2010.05.30.

イザヤ書講解説教 第82

――
40:3-5によって――

 新約聖書ヨハネ伝1章にあるように、バプテスマのヨハネがヨルダンの荒野に出現して活動を始めた時、エルサレムにいる権威を持つ人たちは、ヨハネが如何なる人物であるか調査するため、委員を派遣する。それは民衆の間で「この人がキリストかも知れない」という噂が広がったからである。調べに対してヨハネは「私はキリストではない」と明言する。「では、何なのか」と訊かれて、ヨハネは言う。「私は預言者イザヤが言ったように『主の道を真っ直ぐにせよと荒野で呼ばわる者の声』である」。

 ヨハネは自分のことを「声」だと言う。ひとりの人間であるのに、その名も、顔形もないもののように、ただ「声」として自分を差し出す。勿論、その「声」によって伝えられる「言葉」の内容こそが自分の存在の本質だという主旨である。

 これをヨハネの独特の発想による風変わりな返答だと取らないでおこう。ヨハネはイザヤ書403節から聞き取った言葉に合致させた言い表わしをした。それならば、ヨハネがイザヤに遡ったように、我々もイザヤ書から「声」を聞き取らねばならない。

 我々はイザヤ書を1章から39章まで学んで来たが、彼の預言を、語られた状況と結び付けて理解しようとした。それはごく当然な読み方である。
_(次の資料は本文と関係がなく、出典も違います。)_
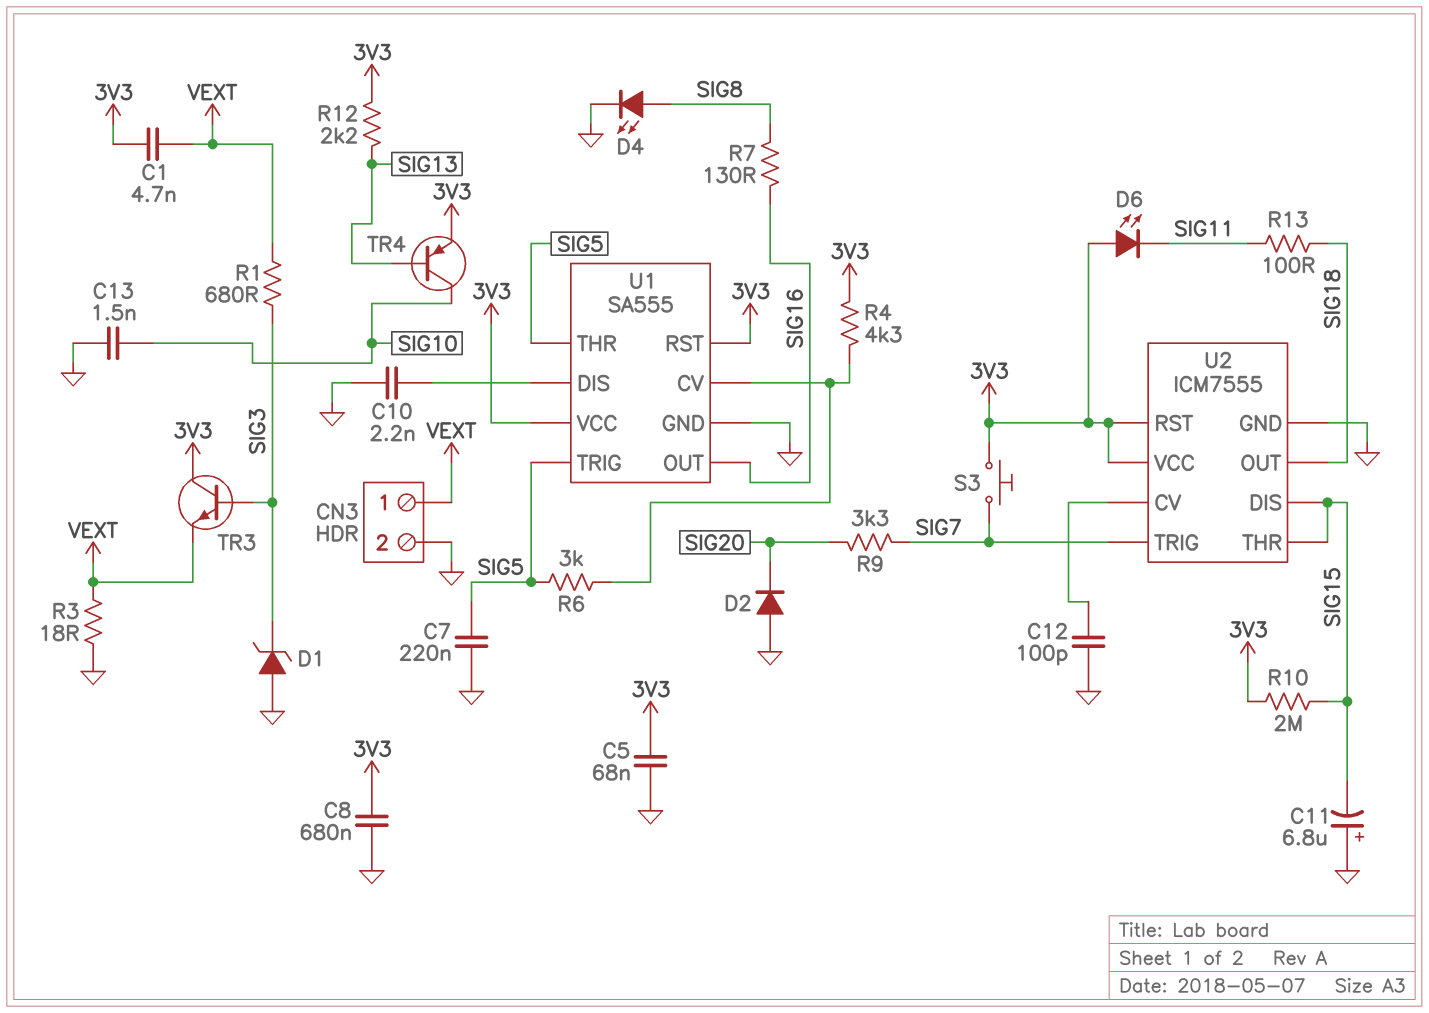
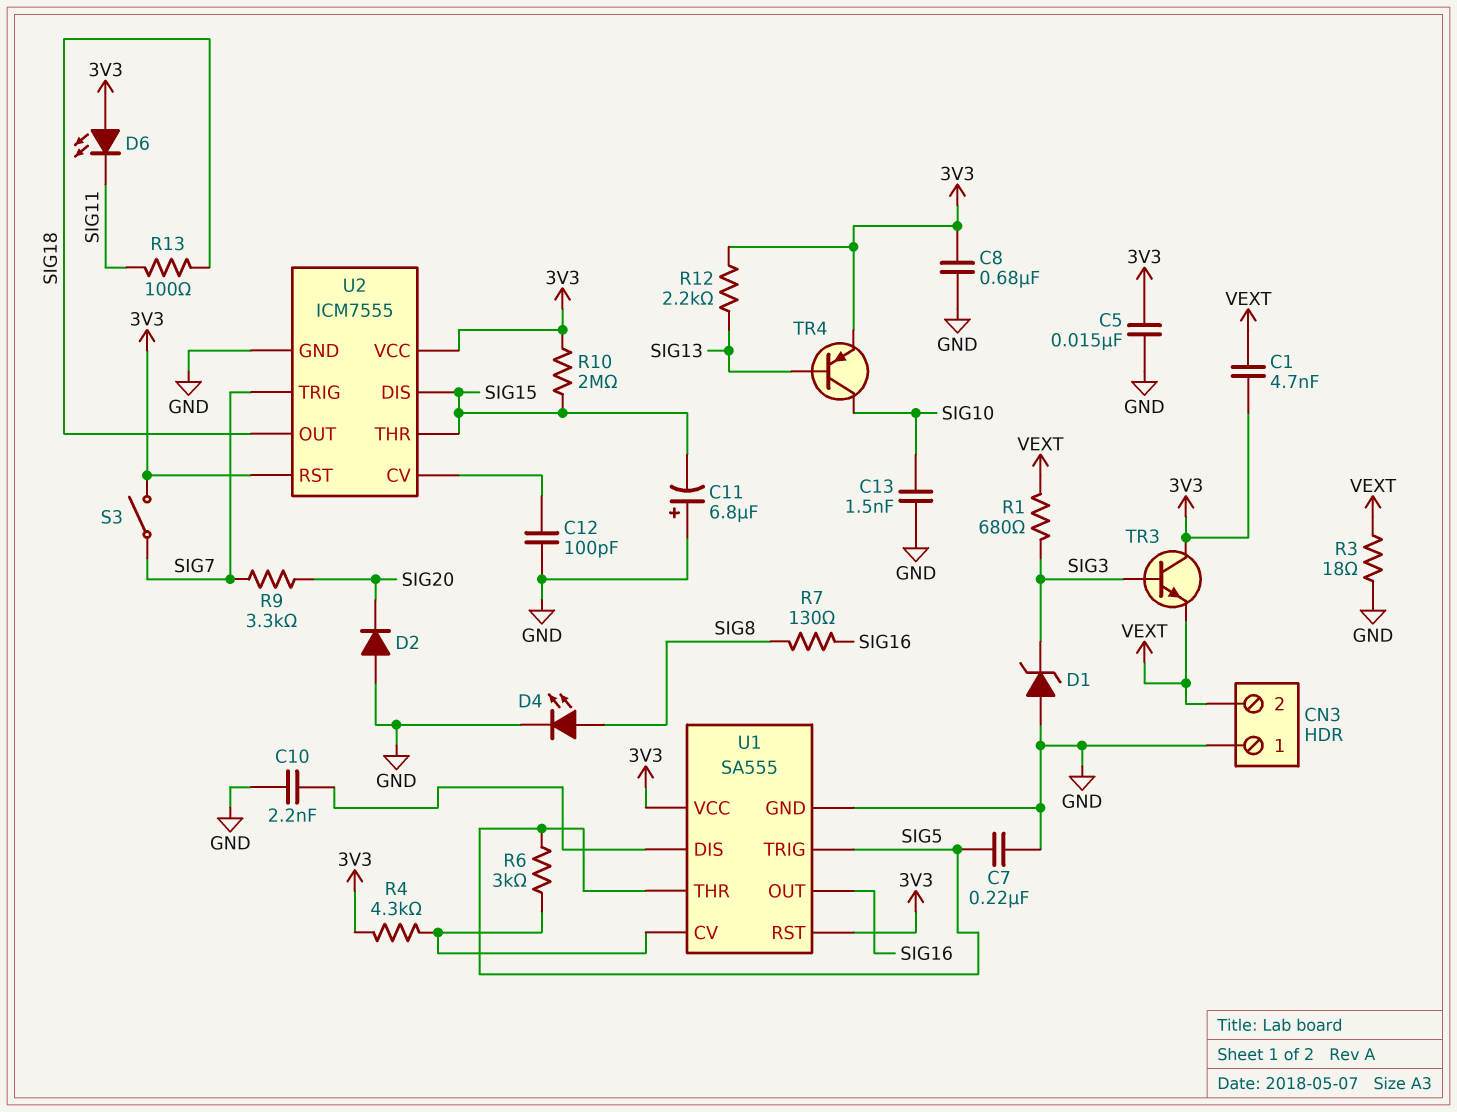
C5: 68nF (3V3, GND) -> 15nF (3V3, GND)
CN3 pin 1: VEXT -> GND
CN3 pin 2: GND -> VEXT
S3: button (3V3, SIG7) -> switch (3V3, SIG7)

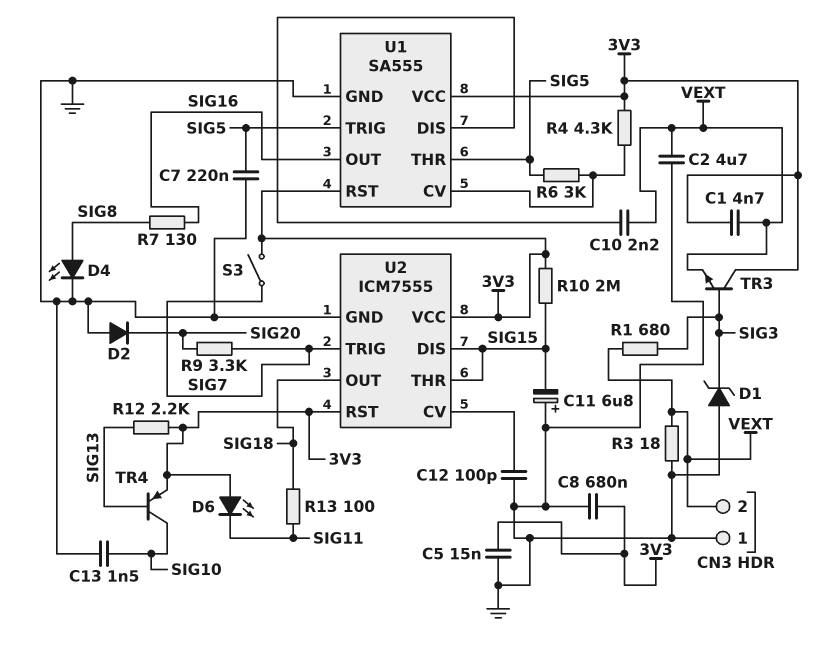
C2: none -> 4.7uF (GND, VEXT)
C10: 2.2nF (GND, U1/DIS) -> 2.2nF (U1/DIS, VEXT)

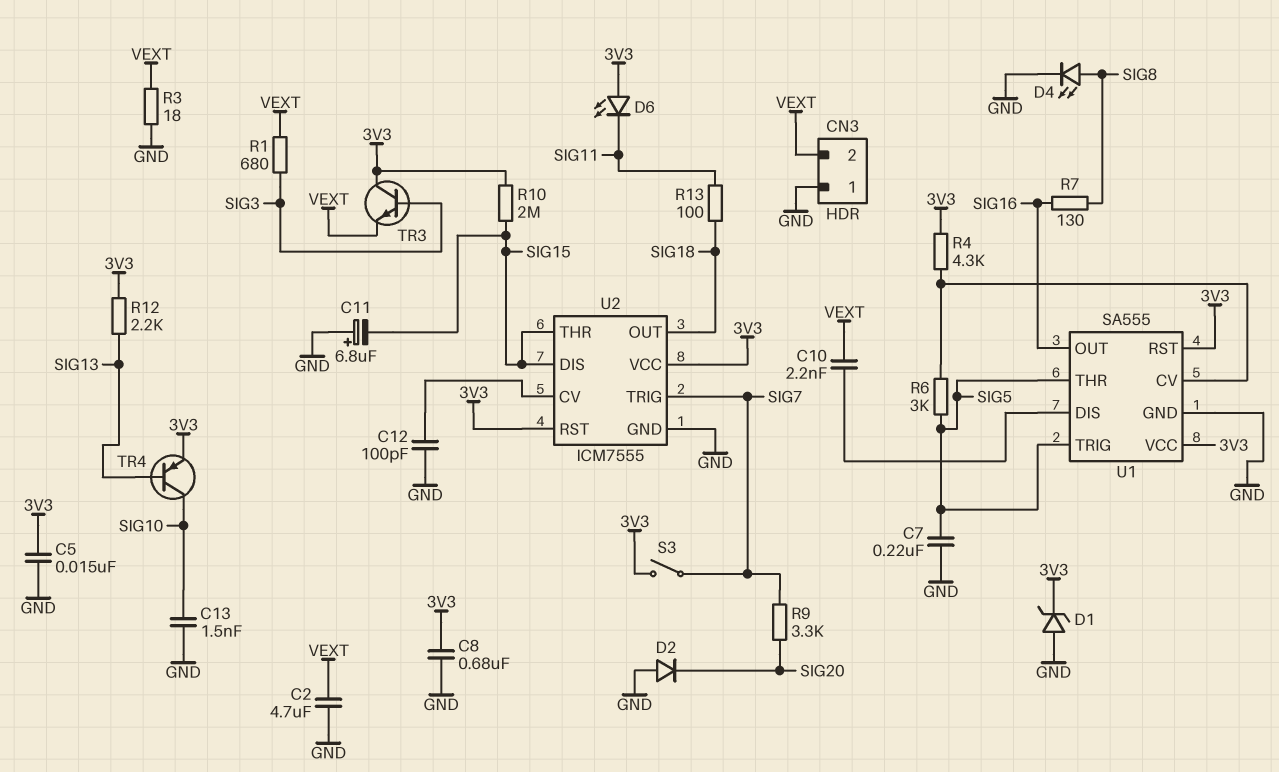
C1: 4.7nF (3V3, VEXT) -> none
D1: zener (A GND, K SIG3) -> zener (A GND, K 3V3)

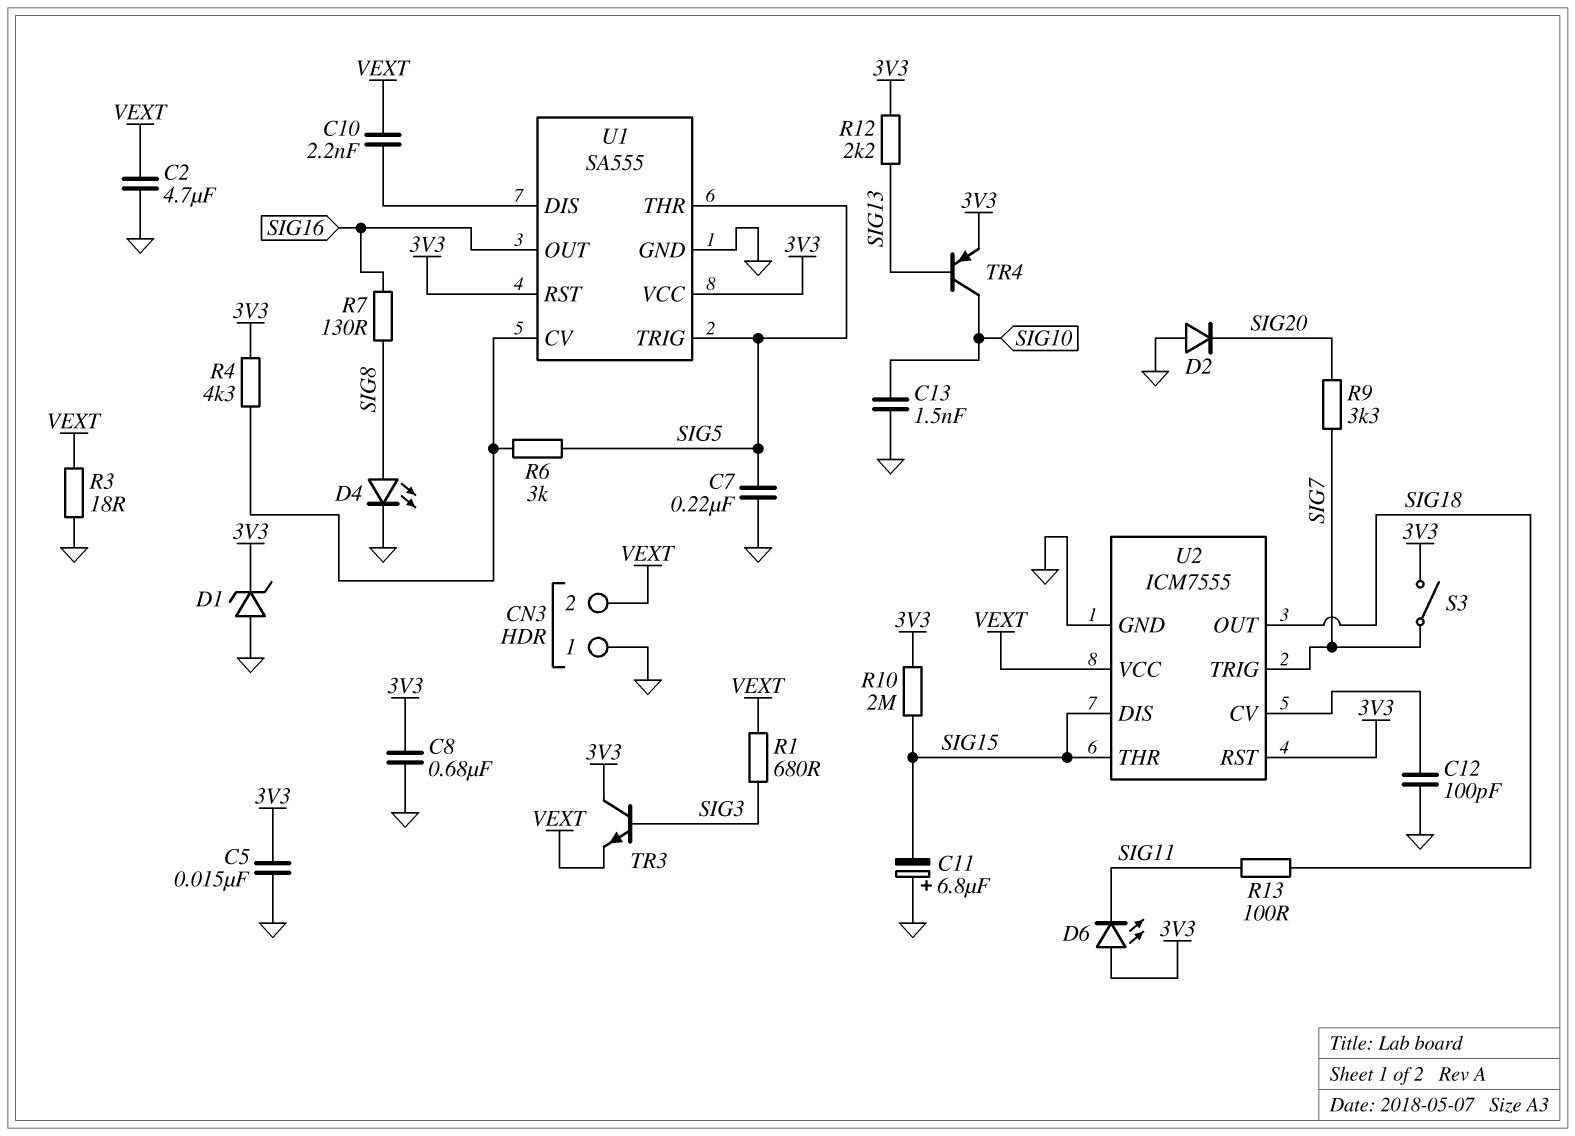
U2 pin VCC: 3V3 -> VEXT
語られた時の情景をことさらに強調する必要はないが、ある時は息子を連れて行って預言し、ある時は下半身裸で預言する。これは神の指定に従ったまでであるから、後世の我々も文字となった預言を文字のみとして読み解くのでなく、呈示されている状況の全体を受け入れた中で言葉を理解する。したがって預言者の服装、身振り、表情、周囲の空気、それがその昔の通りに再現されているとは到底言えないのだが、解き明かす人は、それなりの努力を積んで預言者の面影が髣髴となるようにする。

 ところが、イザヤ書は40章に入った途端、語る預言者の顔も、その背景も、雰囲気も、パッと見えなくなる。ただ声だけが聞こえて来る。イザヤ書40章以下の預言を語っている預言者の顔を思い描こうと試みた人はいたのだが、結局、描けなかった。――が、それで良いのである。姿が見えず、声だけが聞こえる。この預言を声だけを通して理解することが主の思し召しであると考えなくてはならない。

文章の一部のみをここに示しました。